2003 marked the beginning of my tenure as Review Editor at Eclectica, something I've grown to really enjoy and which I hope lasts long and flourishes. It was also a red-letter year for us in terms of reviews, and I'm proud that some of my own, such as the ones of Chuck Palahniuk's novel Diary, Anne Rice's Blood Canticle, Simon Wincester's The Meaning of Everything (on the history of the OED) and especially Donald Ault's collection of interviews with the late Carl Barks, Conversations, have been so internationally well-received.

As Review Editor, I've tried to work as best I can with the materials available to me, and my own editors, Tom Dooley and Julie King, have been superlatively supportive as I've done or am trying to do, as I see it, five things: bring back the Film Review (however that manifests itself), keep the door open on music reviews, and, in my own reviews, publish a (subjective, of course) "retrospective" of a major novelist each issue: so far, Dickens, Faulkner, and (in this issue) Kurt Vonnegut.
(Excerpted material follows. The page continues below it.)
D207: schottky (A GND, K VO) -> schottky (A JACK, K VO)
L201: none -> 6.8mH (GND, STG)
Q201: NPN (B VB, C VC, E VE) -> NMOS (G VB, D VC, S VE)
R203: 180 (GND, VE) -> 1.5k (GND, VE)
The other two things I've taken steps to include are reviews of general Theology and of Children's Literature (plays, too)! In this, my "open letter" to publishers, authors, and potential reviewers, I'd like to say three things. One, send me books (I prefer hard copy), do it "early" (not at deadline), and I'll do my best to work yours in. Just query me by e-mail first, please. I travel a good deal, and my snail-mail address is constantly changing; God willing, Angela and I will Stay Put at one address, In Due Course.

Second, books and/or reviews of the above general topics are especially welcome right now.

Finally, want to be an Eclectica reviewer? Write us, and attach a writing sample!

For those with comments about this or the Review Section in the previous few issues—write us also. That's what the "Scrawl Wall" is for, in part.

Thanks to all the authors and publishers, both large and small, electronic and small press, who make all this possible. We're glad you're here, and appreciate the hard work you do—we know what it's like.